I agree, I posted the same thing before I saw this thread.

It would be very easy to do in "pins_arduino.h" to do
  #define _BOARD_MEGA_    etc.

I have already started doing that with the Liquidware core files and a couple other non-standard cores. By putting it in the .h file, no changes have to be made to the Arduino IDE.


Paul Stoffregen

What's really needed are hardware abstractions.

Rather than testing if a specific board is in use, if your sketch (or library) depends on analog input 7, you really need a macro that can test if analog 7 exists.  Instead of restricting yourself to only a single board which is known to have analog 7, you code would then be compatible with all boards, current and future, which return something useful for analogRead(7).

For example, Firmata has a symbol called TOTAL_ANALOG_PINS, and in Firmata.h there are many #ifdef checks that attempt to define this for all known boards based on CPU type.  Forthcoming versions of Firmata (which are available now in a branch within the Firmata svn) have a Boards.h hardware abstraction layer that offers more capabilities, but it's only available to Firmata.

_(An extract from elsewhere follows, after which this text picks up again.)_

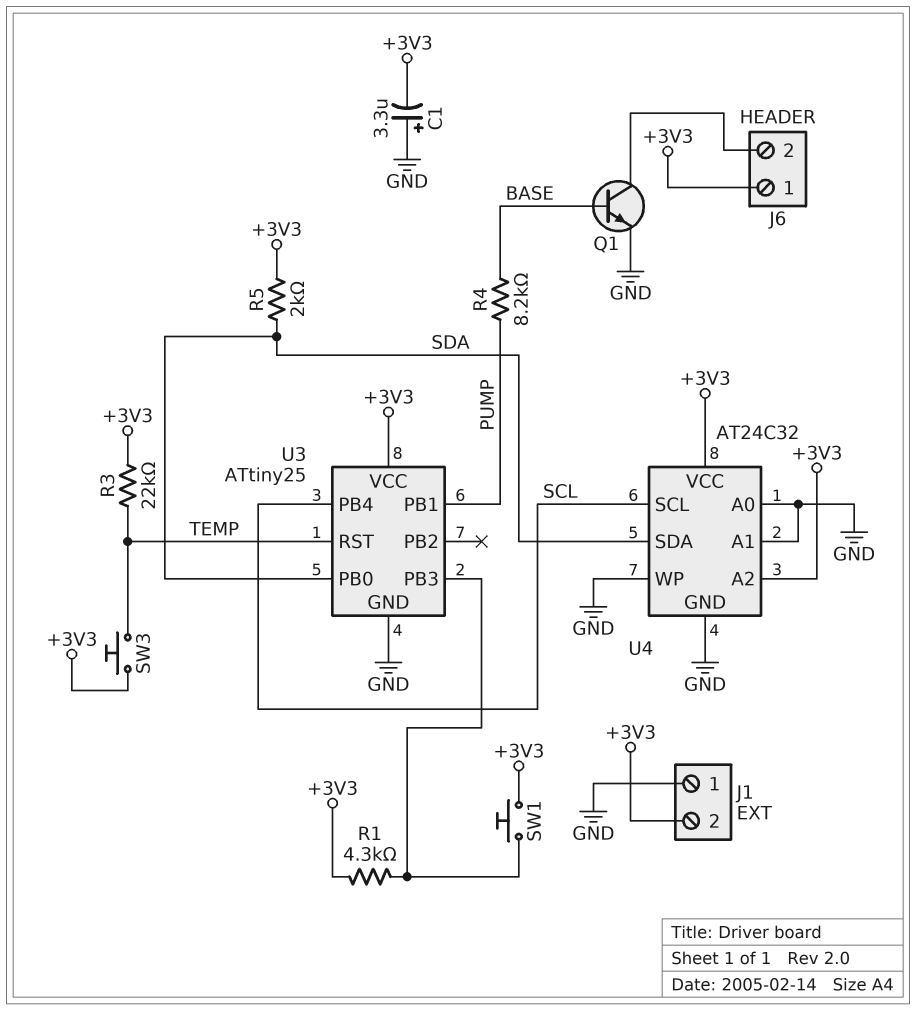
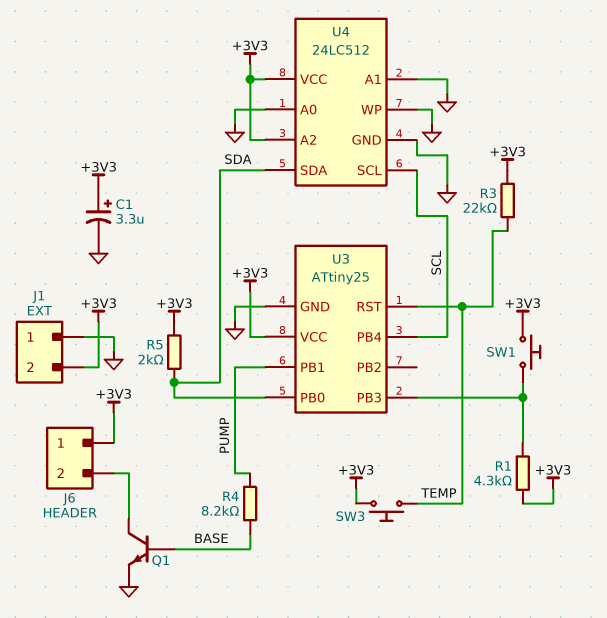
C1: 3.3uF (plus GND, minus +3V3) -> 3.3uF (plus +3V3, minus GND)
U4: AT24C32 -> 24LC512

For hardware abstraction symbols to be truly useful for everyone, they need to become part of the core, with "standard" names.  As new boards are created, code which uses the hardware abstraction symbols will automatically work.  Perhaps more types of abstractions will be needed over time, as completely envisioning all possible abstractions is nearly impossible.  But certainly a lot that is commonly needed, like knowing if an analog pin exists, which (if any) digital pin it's shares, which digital pins share analog features, and how many of each exist are pretty easy.

I've been promoting the hardware abstraction idea, without much success, for about 1 year, around the time the Arduino Mega was released.  In issue #59 I've posted some simple but very useful symbols.


More are appearing in Firmata, NewSoftSerial, GLCD, and as more libraries try to work on all boards, the need for hardware abstractions will only grow.  It's certainly time to standardize on names and start including this stuff in the cores, so as more boards are developed, both by 3rd parties and the Arduino Team, library authors and people who publish widely used examples can start using this stuff.

Long term, rather then locking code to a single board, ways to make such code compatible with all other boards, including those not yet developed, will be a much, much nicer solution.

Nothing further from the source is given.